Mais uma empresa da B3 pede recuperação extrajudicial; conheça

A Alliança Saúde (AALR3) recorreu ao mecanismo para tentar renegociar R$ 1,1 bi em dívidas.

Publicado em 05/08/2026 às 11:46h Publicado em 05/08/2026 às 11:46h por Marina Barbosa
A Alliança é dona de clínicas de medicina diagnóstica (Imagem: Shutterstock)
A Alliança é dona de clínicas de medicina diagnóstica (Imagem: Shutterstock)
Mais uma empresa listada na B3 pediu recuperação extrajudicial, para tentar renegociar cerca de R$ 1,1 bilhão em dívidas.
🏥 É a Alliança Saúde e Participações (AALR3), dona de clínicas de diagnóstico médico espalhadas por 10 estados brasileiros, como CDB, Plani, Proimagem e Cedimagem.
A companhia era controlada por Nelson Tanure até fevereiro deste ano, quando o empresário perdeu ações da empresa que havia dado como garantia em empréstimos, abrindo espaço para a reestruturação do negócio.
Os credores que ficaram com as ações de Tanure venderam os papeis para a Geribá Investimentos, gestora conhecida pela atuação no processo de reestruturação e turnaround de empresas e assumiu o controle da rede de clínicas médicas com esse mesmo objetivo.
Pouco depois da mudança de controle, a Alliança Saúde buscou proteção contra a execução de dívidas na Justiça e instaurou uma câmara de mediação com os credores.
À época, a empresa disse que o objetivo era renegociar dívidas sem ter que interromper suas atividades ou alterar a condução dos negócios. 
O resultado dessa negociação foi apresentado nesta quarta-feira (5), através do plano de recuperação extrajudicial protocolado na Justiça de São Paulo.
Em fato relevante, a Alliança disse que a submissão do plano inaugura um novo e decisivo capítulo do processo de reestruturação financeira, deflagrado a partir da mudança de controle.

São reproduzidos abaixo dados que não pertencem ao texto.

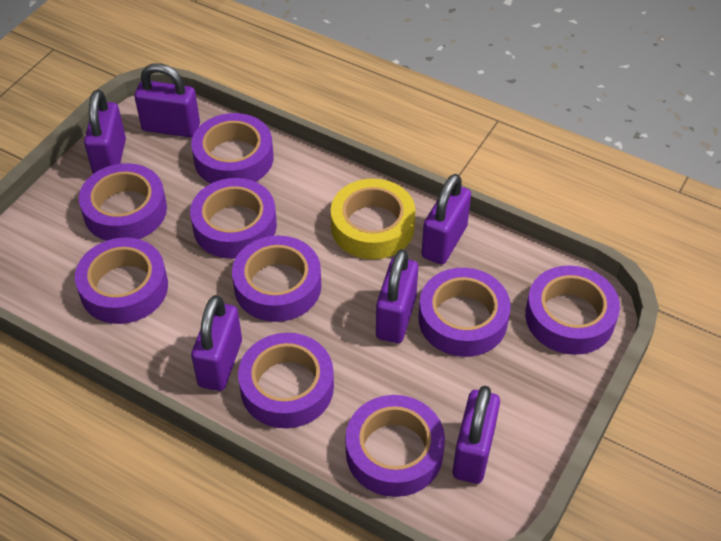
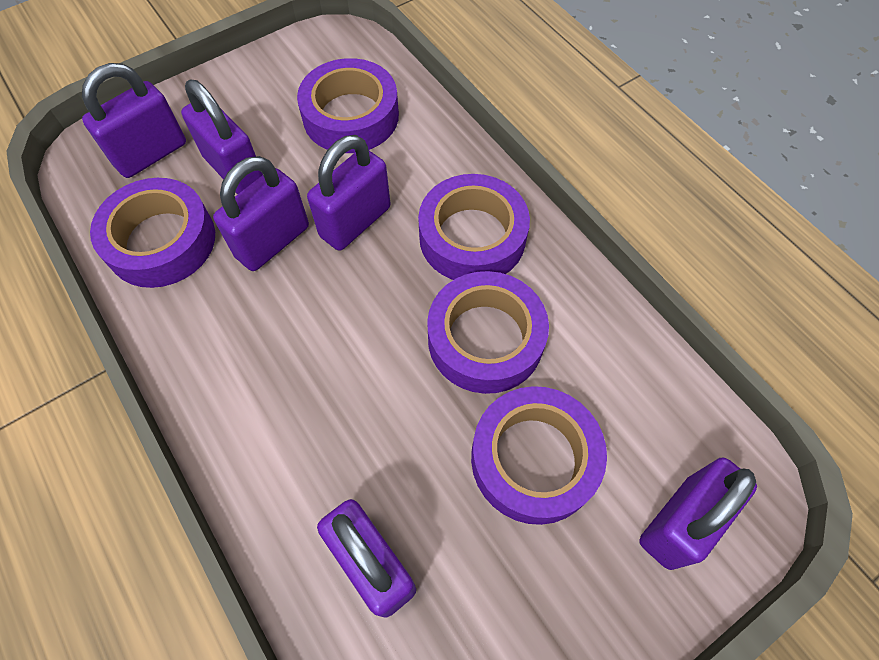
purple tape: 9 -> 5
yellow tape: 1 -> 0

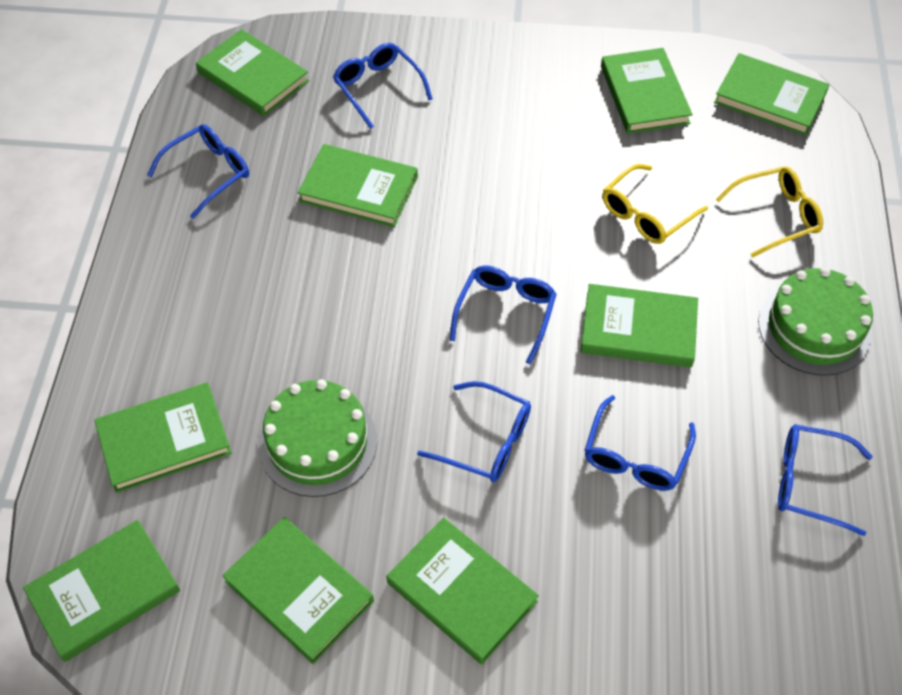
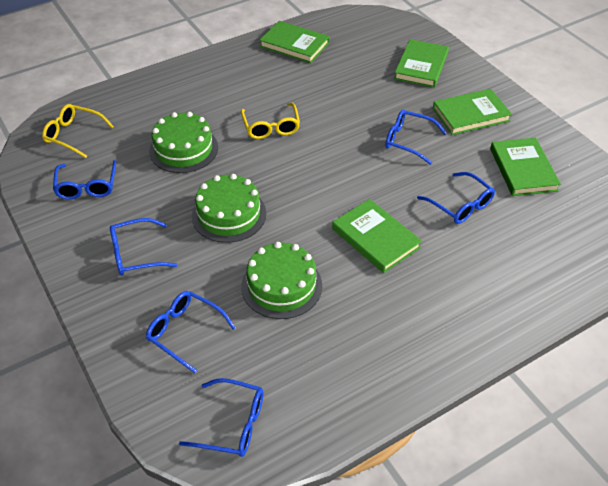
green book: 9 -> 5
green cake: 2 -> 3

Médicos fundadores de volta

A recuperação extrajudicial permite que as empresas renegociem suas dívidas diretamente com os credores, mas exige a aprovação dos detentores de ao menos 51% dos créditos envolvidos para ser homologada pela Justiça.
💲 No caso da Alliança Saúde, o plano já foi apresentado com o aval de 83 credores que representam 54% da dívida de R$ 1,1 bilhão que a empresa tenta renegociar. E 92% desses optaram por converter seus créditos em ações. A outra opção seria receber o pagamento em dinheiro, mas com desconto e possivelmente parcelado.
Entre esses credores, estão os médicos fundadores da companhia e parceiros relevantes como a Afip (Associação Fundo de Incentivo à Pesquisa).
Na avaliação da empresa, os números mostram o esforço de negociação empreendido nos últimos meses e o alinhamento de interesses dos credores, além da confiança no projeto de recuperação e na trajetória de longo prazo do negócio.
A administração destacou especialmente a adesão dos médicos, por acreditar que o engajamento dos profissionais é fundamental para a manutenção e retomada das operações.

Negociações continuam

Apesar de já ter conseguido o apoio exigido pela Justiça para seguir com a recuperação extrajudicial, a Alliança segue em tratativas com os credores e tem a perspectiva de novas adesões ao plano.
Para isso, apresentou condições especiais de renegociação para os fornecedores e locadores que concordarem em preservar a relação comercial com a empresa -grupo que chamou de credores parceiros estratégicos.
Porém, ressaltou que o plano possui escopo limitado e estritamente financeiro. Dessa forma, não abrange obrigações com pacientes, colaboradores, operadoras de planos de saúde, seguradoras de saúde e cooperativas de saúde. 

Reestruturação financeira

Na avaliação da Alliança Saúde, o plano de recuperação extrajudicial representa uma solução abrangente para o equacionamento do seu endividamento.
A expectativa é que a conversão de dívidas em ações, o perdão de dívidas e o alongamento do prazo de pagamento das obrigações remanescentes reduzam substancialmente a alavancagem.
O plano ainda autoriza a companhia a captar novos recursos no mercado para reforçar o caixa, cumprir as obrigações assumidas com os credores, otimizar a estrutura de capital e melhorar o perfil de endividamento.
"Espera-se, assim, o fortalecimento do patrimônio líquido, o restabelecimento de estrutura de capital sustentável, o realinhamento do perfil de vencimentos ao fluxo de caixa operacional e a recomposição das condições necessárias à retomada da trajetória de geração de valor da Alliança", afirmou.